At NDR, for instance, a broadcaster that prided itself on its crack investigative work, we had learnt from just one of their stories – based on more than 40,000 internal chat messages between AfD MPs – that Germany’s rising fascists were suffering from a “desolate self-image”. And what was this if not a diagnosis of the malaise of countless Western citizens, as brought on (at least in part) by the failure of their leaders to stop Israeli aggression? 

At Der Spiegel, the Hamburg-based weekly with a longstanding reputation as one of the most trustworthy titles in Europe, we had learnt that the brand had been fighting an ongoing battle for its credibility since the early years of the big-stadium campaigns of Trump.
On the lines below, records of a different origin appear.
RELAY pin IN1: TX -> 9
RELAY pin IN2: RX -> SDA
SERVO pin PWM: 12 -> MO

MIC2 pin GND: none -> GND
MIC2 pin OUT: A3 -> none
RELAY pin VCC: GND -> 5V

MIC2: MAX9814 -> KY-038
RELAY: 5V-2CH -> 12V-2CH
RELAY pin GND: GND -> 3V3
And what was this if not a diagnosis of the malaise of all credible Western media outlets, as would be so well articulated in late September by Branko Brkic, Daily Maverick’s own founder and editor-in-chief?    

In this context, or so it appeared to me after I had returned home, it was no wonder that the West was cheering on Israel as it pushed its war into a new front with Lebanon.
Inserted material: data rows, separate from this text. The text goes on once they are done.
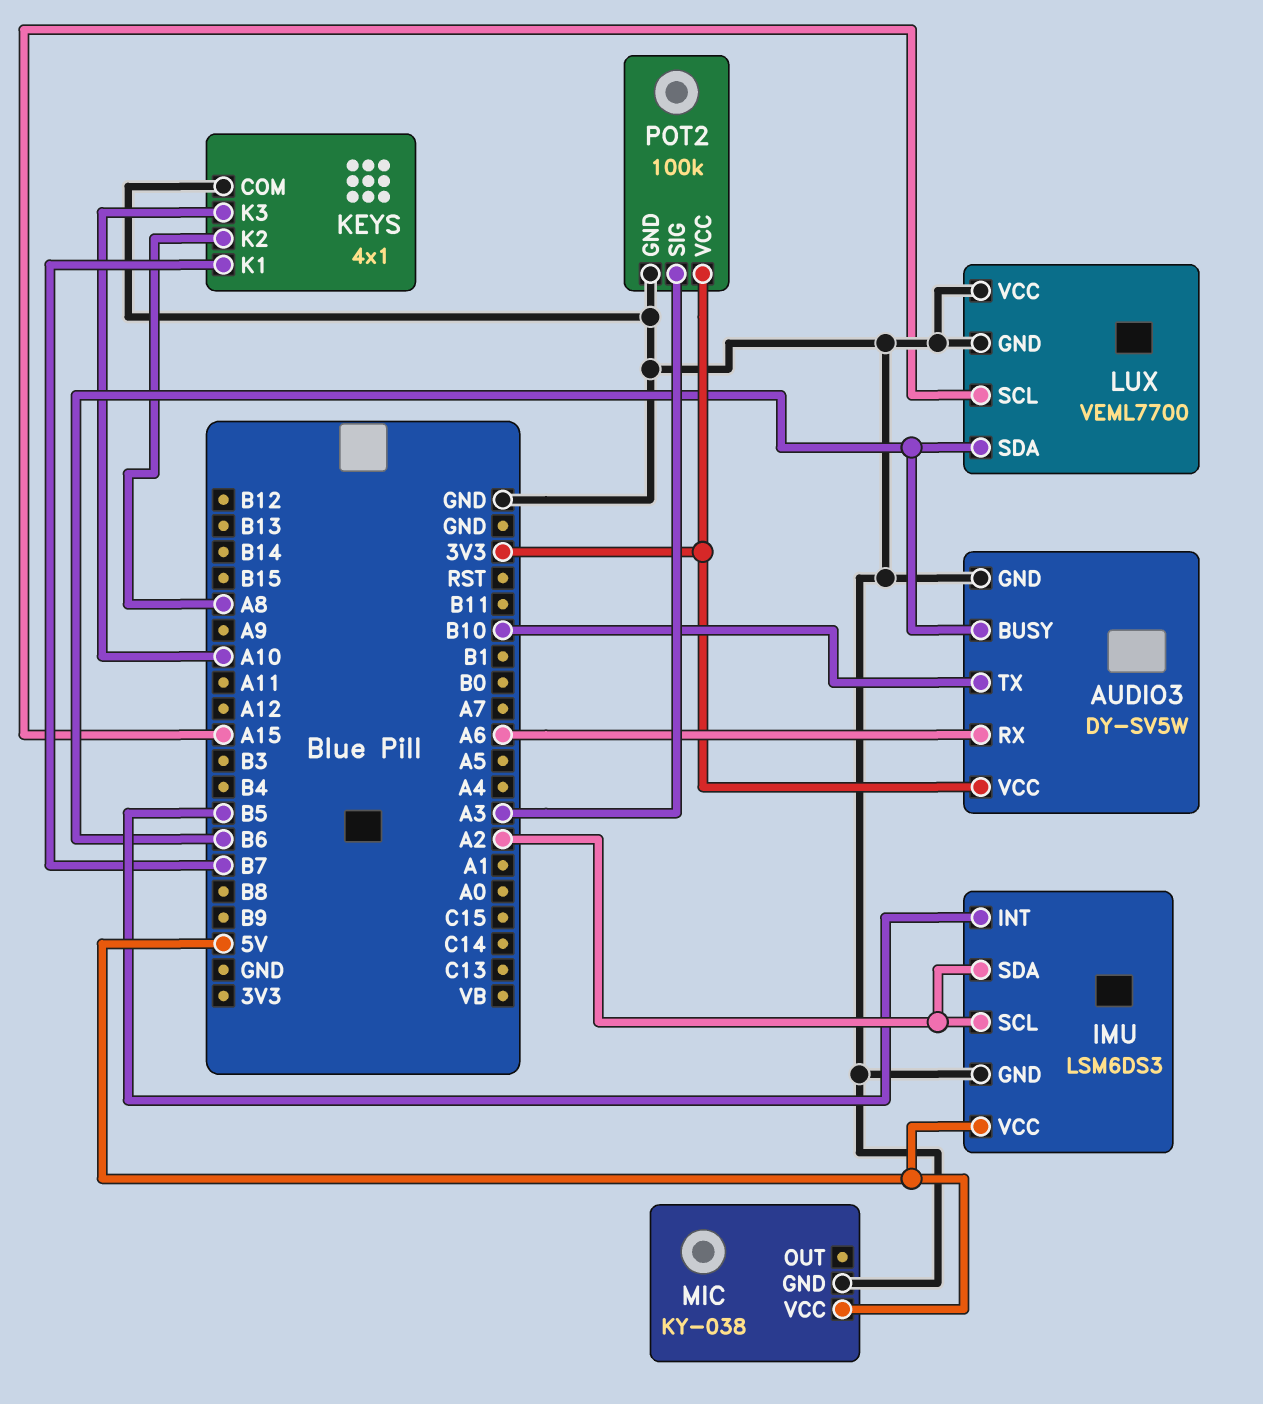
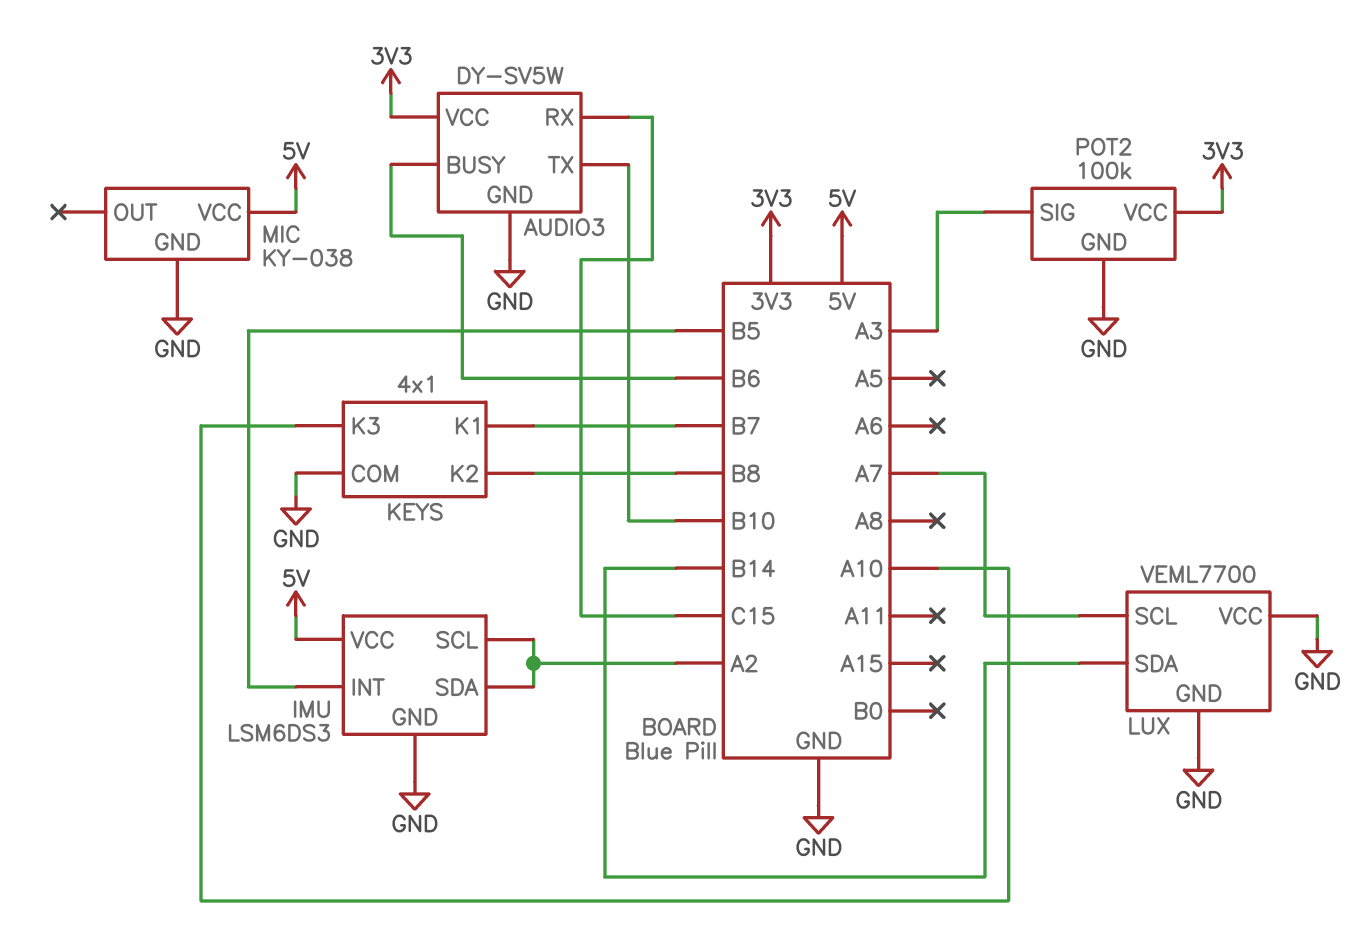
AUDIO3 pin RX: A6 -> C15
KEYS pin K2: A8 -> B8
LUX pin SCL: A15 -> A7
LUX pin SDA: B6 -> B14

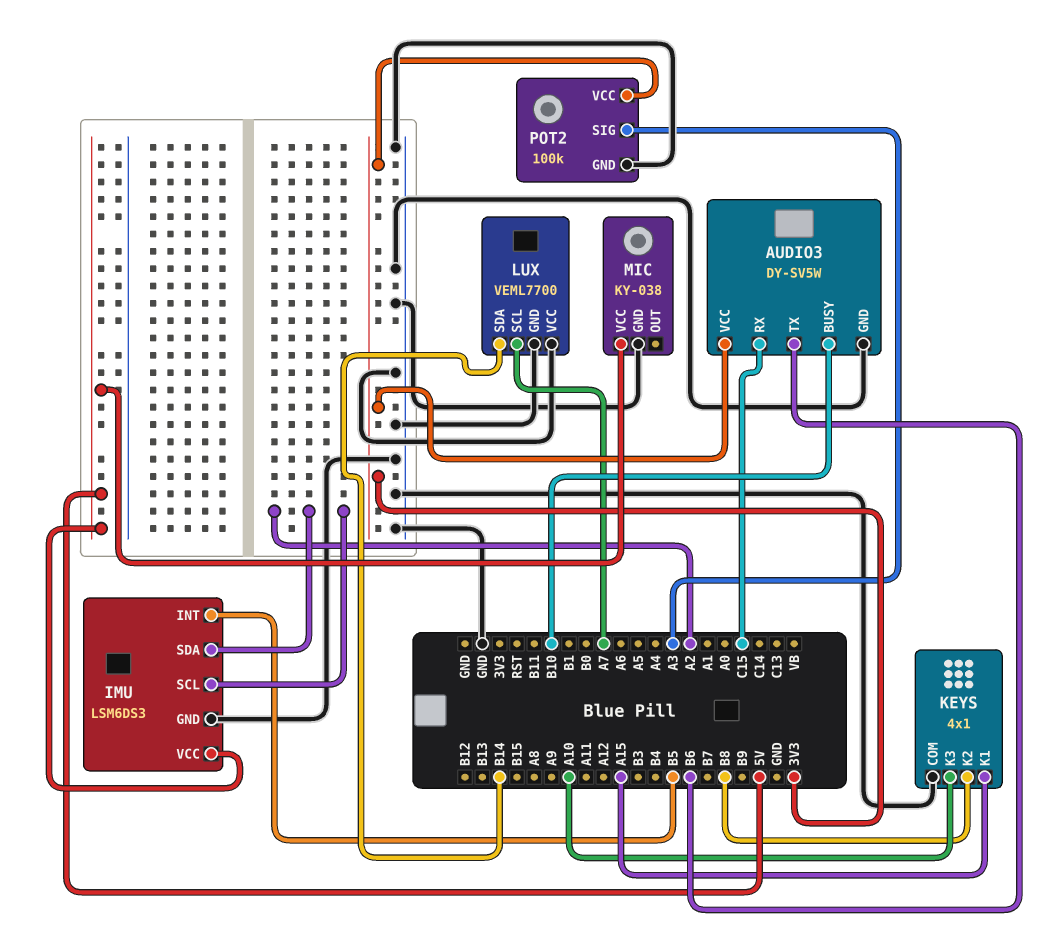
AUDIO3 pin BUSY: B6 -> B10
AUDIO3 pin TX: B10 -> B6
KEYS pin K1: B7 -> A15

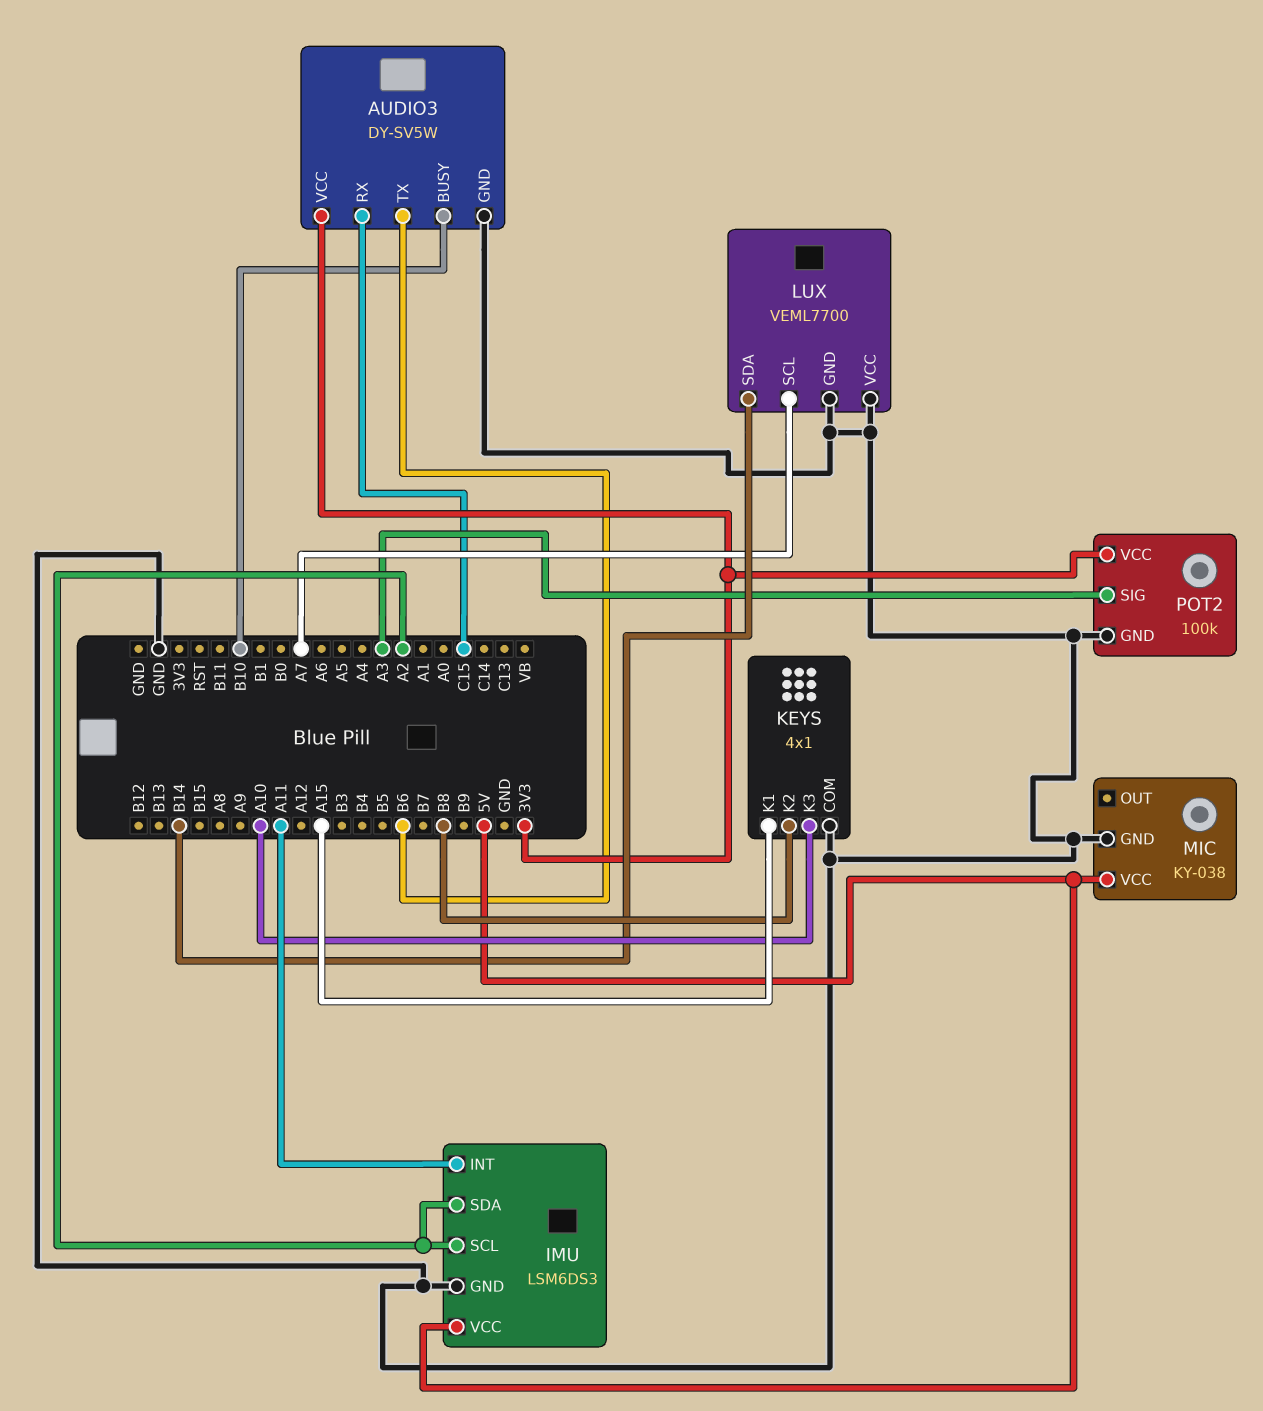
IMU pin INT: B5 -> A11

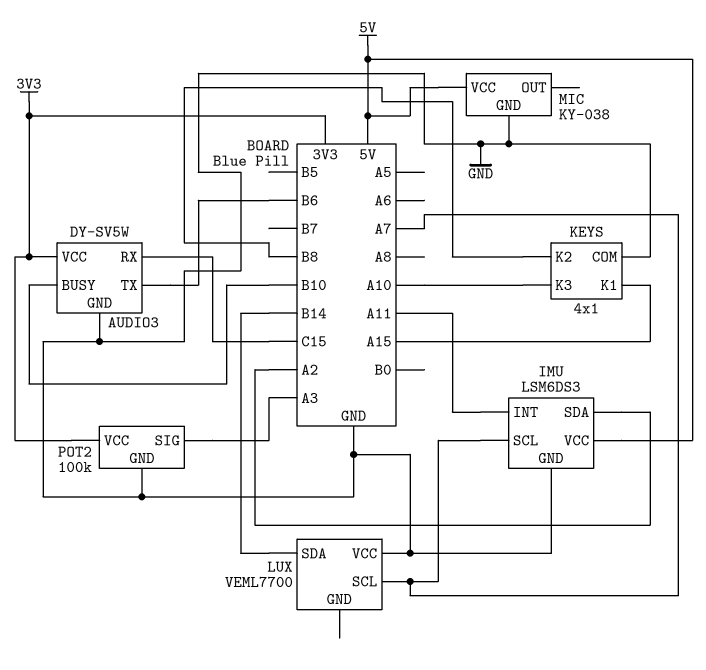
IMU pin SCL: A2 -> A7
LUX pin GND: GND -> none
Was it completely inadmissible, I would think to myself during those exceedingly strange days, that there existed an invisible thread between the wild applause on social media for Israel’s exploding pagers and the release of statistical analysis by The Economist – within the same 24-hour news cycle – that the US was becoming “less woke”? Was it so crazy to draw a link between the insistence of Berlin’s mayor that Israel was the victim and the Netanyahu regime’s closure, two days later, of Al Jazeera’s offices in the occupied West Bank?   

The anti-woke, no doubt, echoing Netanyahu, would argue that any measure was justifiable in the face of the Tehran-backed plot to conquer the civilised world. Because what the anti-woke would not want to hear – especially from the likes of +972 Magazine – was that perhaps Tehran dreamt no such dreams

And so, I wondered, had the anti-woke been co-opted by fascism? But then, it occurred to me, this was not the final question – the final question, as always, was about the truth: who was telling it, who was suppressing it, who stood to lose, who stood to gain.

Journalism, in other words. The boring old way it used to be done. DM

Disclaimer: A large proportion of the reporting for this piece was made possible by a study tour to Germany for African investigative journalists, sponsored by the Friedrich Naumann Stiftung. The organisation, as per Daily Maverick standard practice, had no say over its writing or editing.